Pantry Inc. has announced its financial results for its third fiscal quarter ended June 25, 2009.
The Pantry’s net income for the quarter totaled $43,000 or $0.00 per share, down from $10.7 million ($0.48 per share on a diluted basis) in the third quarter of 2008.
The company reported that its EBITDA totaled $48.0 million, compared with $66.1 million a year ago. Net cash provided by operating activities equaled $41.0 million, down from with $60.0 million in the third quarter of 2008. Results for last year’s third quarter included $0.04 per share in losses on gasoline hedging positions.
Meanwhile, the company reported that merchandise revenues had increased 0.5% overall and 0.2% on a comparable store basis from 2008. The merchandise gross margin was 35.0%, down from 36.5% a year ago, mainly because of the tax increase on tobacco products. Total merchandise gross profit for the quarter totaled $151.1 million, down 3.5% from the same period last year.
Retail gasoline gallons sold in the quarter were up 0.3% overall and down 0.5% on a comparable store basis, the company reported. Excluding diesel gallons, comparable store gallons sold increased 1.4% from a year ago. Total gasoline revenues declined 41.2%, mainly because of a 40.4% year-over-year decrease in the average retail price per gallon, to $2.21.
The retail gross margin per gallon was 9.3 cents, down from 10.7 cents last year. Total gasoline gross profit for the quarter was $50.0 million, down 13.0% from a year ago.
Total store operating and general and administrative (G&A) expenses were $153.2 million, up 3.3% from the prior year. Store operating expenses of $125.4 million were down 0.6% from a year ago, while G&A expenses of $27.8 million were up $5.6 million, or 25.2%. Of the $5.6 million year-over-year increase in G&A expenses, $4.6 million was related to real estate gains and losses, CEO transition costs and the accelerated vesting of stock-based compensation.

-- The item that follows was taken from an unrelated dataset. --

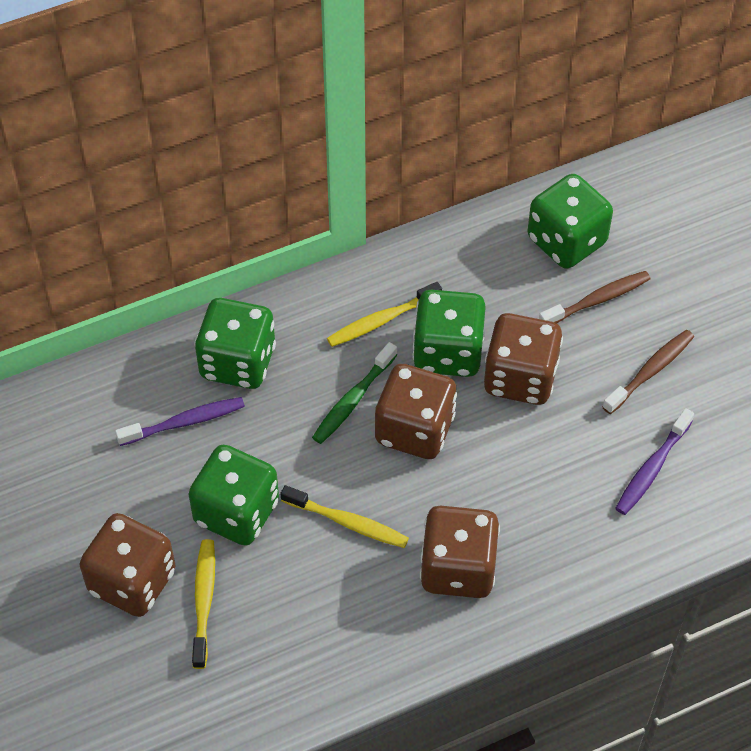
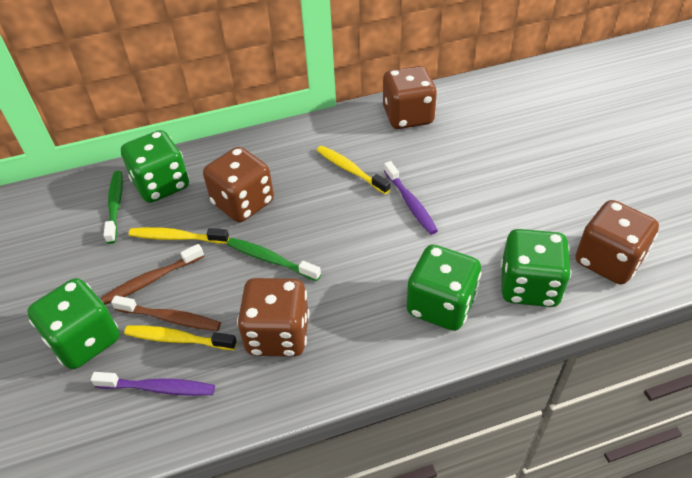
green toothbrush: 1 -> 2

“During the quarter we experienced a weak gas margin due to a sharp rise in wholesale gasoline costs,” said Chairman and CEO Peter J. Sodini. “While our retail gas margin was below average for the quarter, the year-to-date margin was still strong at 15.3 cents per gallon and we believe we remain on target for a full-year gas margin well above our long-term average and in line with our previous guidance. Third quarter results were also affected by the ongoing economic softness in our markets and by higher tobacco excise taxes.”
The archive of The Pantry’s third quarter earnings conference can be accessed at www.thepantry.com or www.companyboardroom.com until Aug. 11, 2009.